ELTEK LTD. (Registrant) By: /s/ Amnon Shemer Amnon Shemer Chief Financial Officer |
Date: August 18, 2009
Press Release |
PETACH-TIKVA, Israel, August 18, 2009 (NASDAQ:ELTK) Eltek Ltd., the leading Israeli manufacturer of advanced flex-rigid circuitry solutions, today announced its financial results for the three and six month periods ended June 30, 2009.
Revenues for the second quarter ended June 30, 2009 were $8.4 million, an 11% decrease compared with the quarter ended March 31, 2009 and a 26% decrease compared with revenues of $11.4 million in the second quarter of 2008. The decrease in revenues is primarily attributable to the influence of the global economic recession and in the German market in particular, which had a material adverse affect on the operations of Kubatronik Leiterplatten GmbH, the Companys subsidiary in Germany. While revenues of the German subsidiary have improved in July and August, the Company is continuing to closely monitor its operations, as it is uncertain as to when such operations will return to their former levels of activity.
Gross profit for the second quarter of 2009 was $1.3 million (16% of revenues), compared with gross profit of $1.7 million (15% of revenues) in the second quarter of 2008.

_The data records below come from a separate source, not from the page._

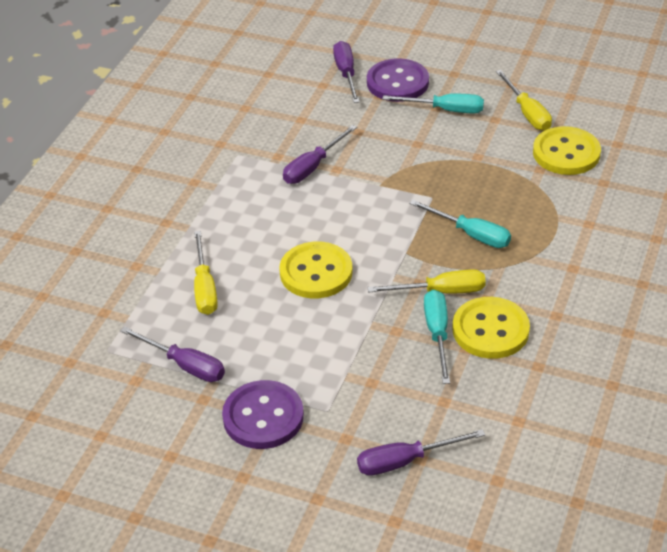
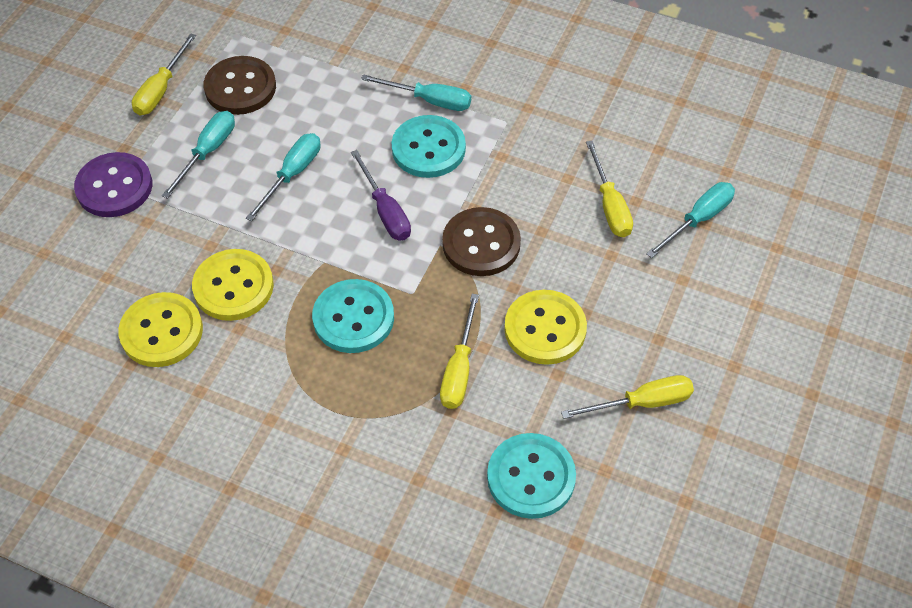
brown button: 0 -> 2
purple button: 2 -> 1
purple screwdriver: 4 -> 1
turquoise button: 0 -> 3
turquoise screwdriver: 3 -> 4
yellow screwdriver: 3 -> 4

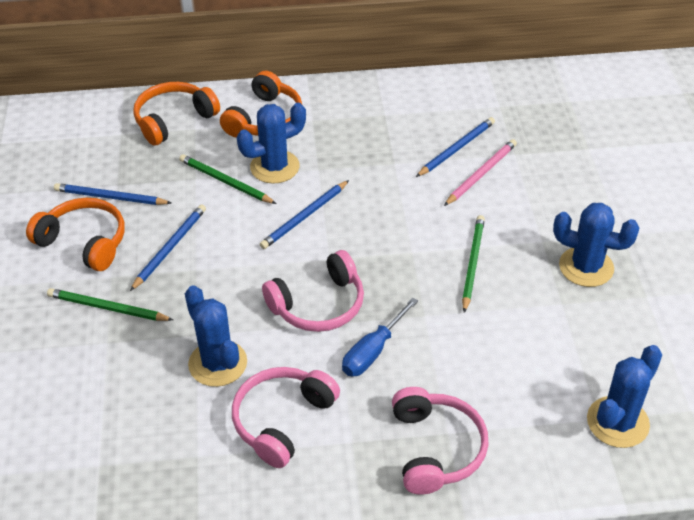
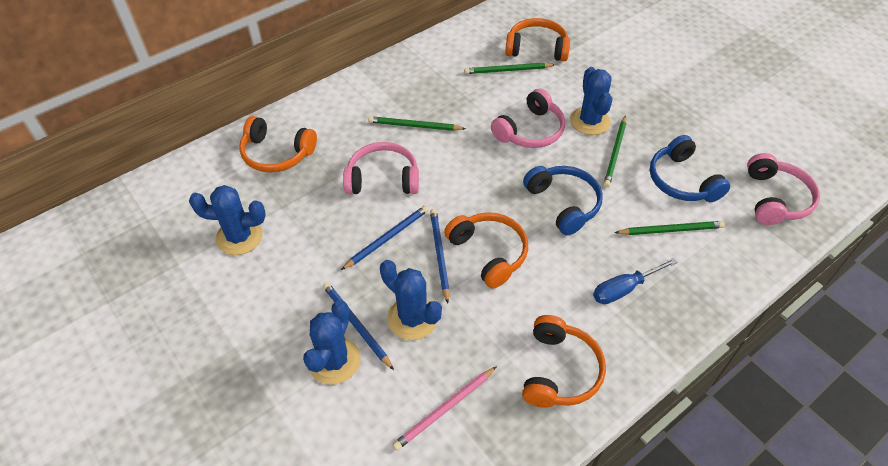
blue headphones: 0 -> 2
blue pencil: 4 -> 3
green pencil: 3 -> 4
orange headphones: 3 -> 4

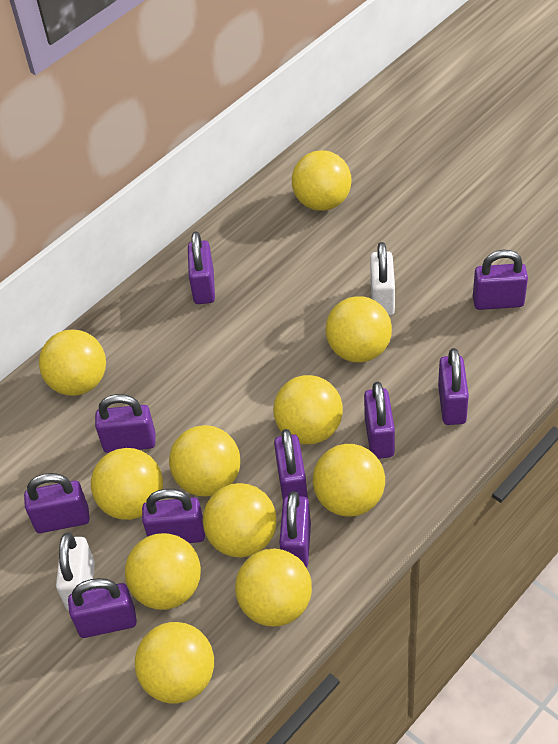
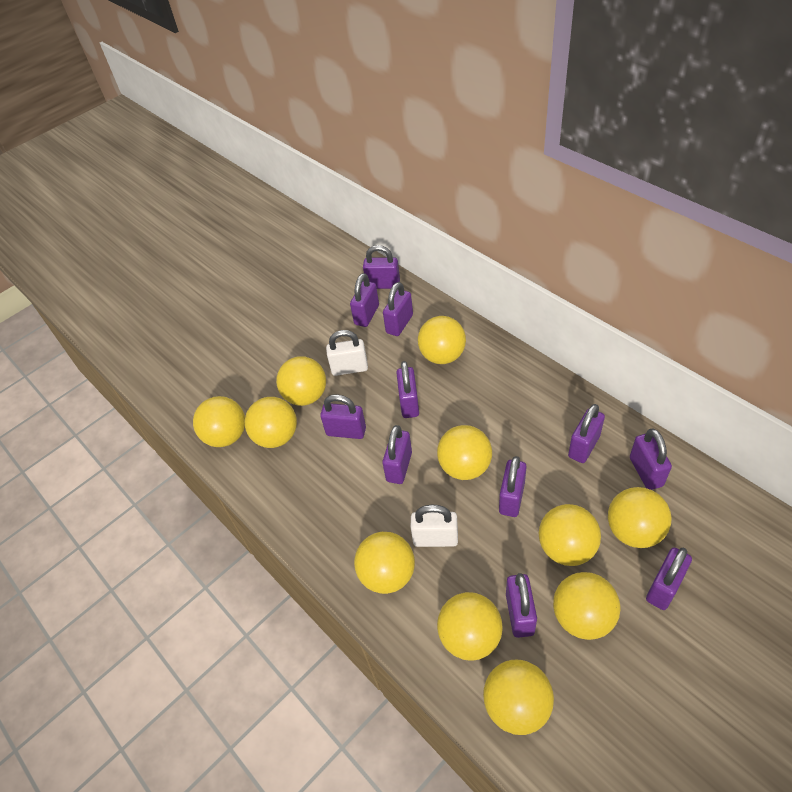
purple padlock: 10 -> 11

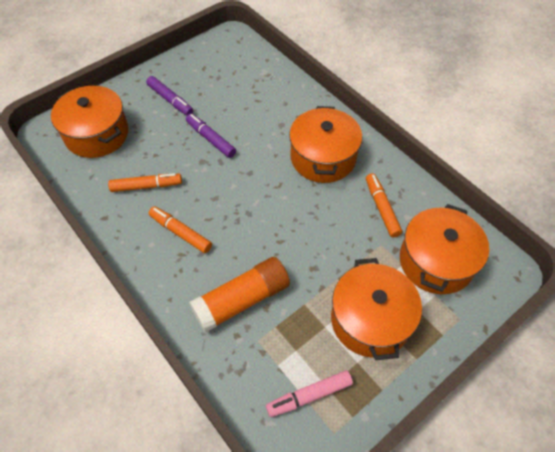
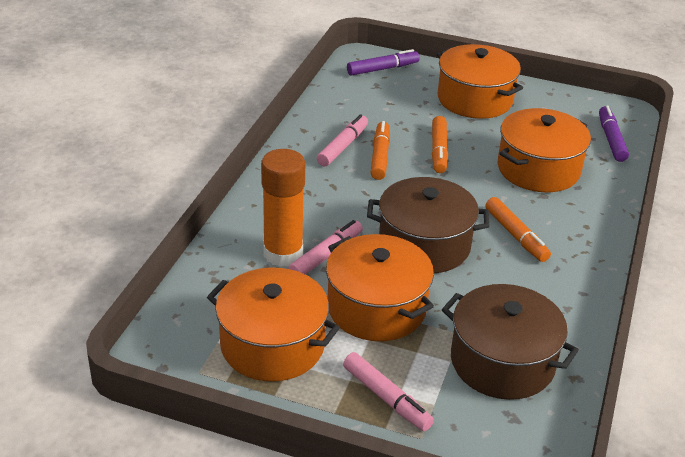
brown pot: 0 -> 2
pink marker: 1 -> 3

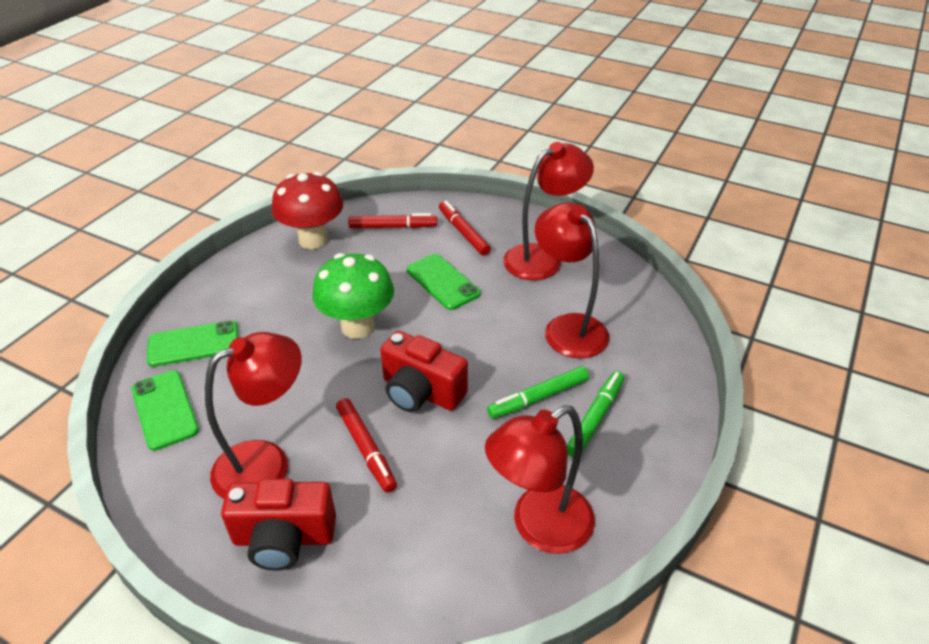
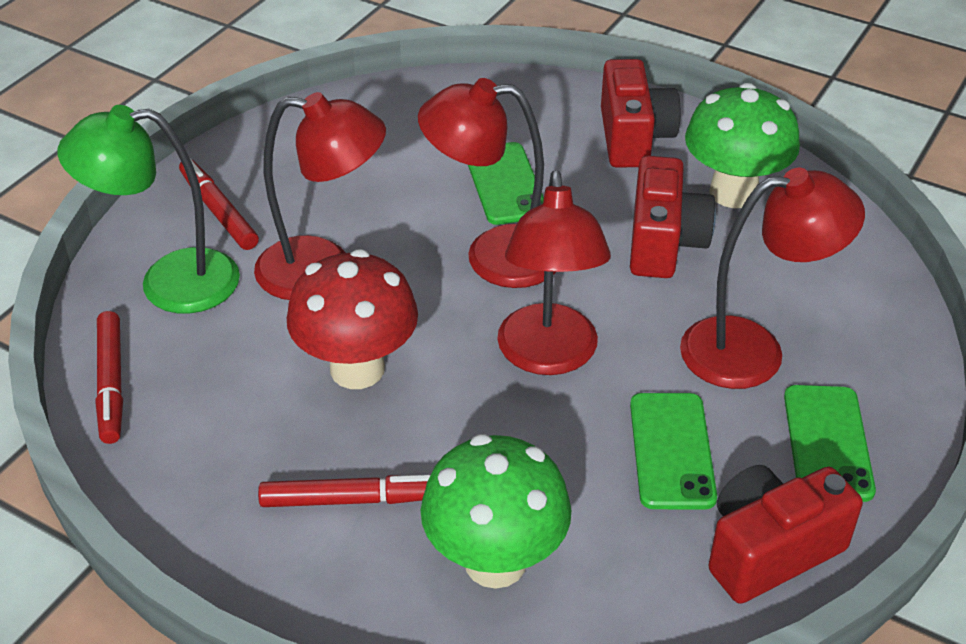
green lamp: 0 -> 1
green marker: 2 -> 0
green mushroom: 1 -> 2
red camera: 2 -> 3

Net loss for the second quarter of 2009 was $183,000 or ($0.03) per fully diluted share, compared with a net loss of $326,000 or ($0.05) per fully diluted share in the second quarter of 2008. The net loss in the second quarter of 2009 is attributable to the reduced sales of the Companys German subsidiary, which was offset by a significant reduction in its expenses. The Company succeeded in reducing costs at its main facility in Israel, which allowed it to achieve break-even operations at that facility.
Revenues for the six-month period ended June 30, 2009, were $17.9 million compared with revenues of $ 21.8 million for the comparable period in 2008.
Gross profit for the first six months of 2009 was $3 million (17% of revenues), compared with gross profit of $2.7 million (13% of revenues) in the first six months of 2008. Despite the decrease in revenues, gross profit margins in the first six months of 2009 were slightly higher than in the same period in 2008, mainly due to reduced manufacturing expenses and the higher U.S. dollar exchange rate.
Net loss for the six-month period ended June 30, 2009 was $78,000, or ($0.01) per fully diluted share, compared with a net loss of $1.1 million, or ($0.17) per fully diluted share for the same period in 2008. The improved operating results are mainly attributable to the Companys efforts to reduce expenses and the higher U.S. dollar exchange rate compared to the same period in 2008.
In the quarter ended June 30, 2009, Eltek had EBITDA of $411,000 compared with an EBITDA of $479,000 in the second quarter of 2008. In the first six months of 2009, Eltek had EBITDA of $1.1 million compared with EBITDA of $303,000 in the same period in 2008.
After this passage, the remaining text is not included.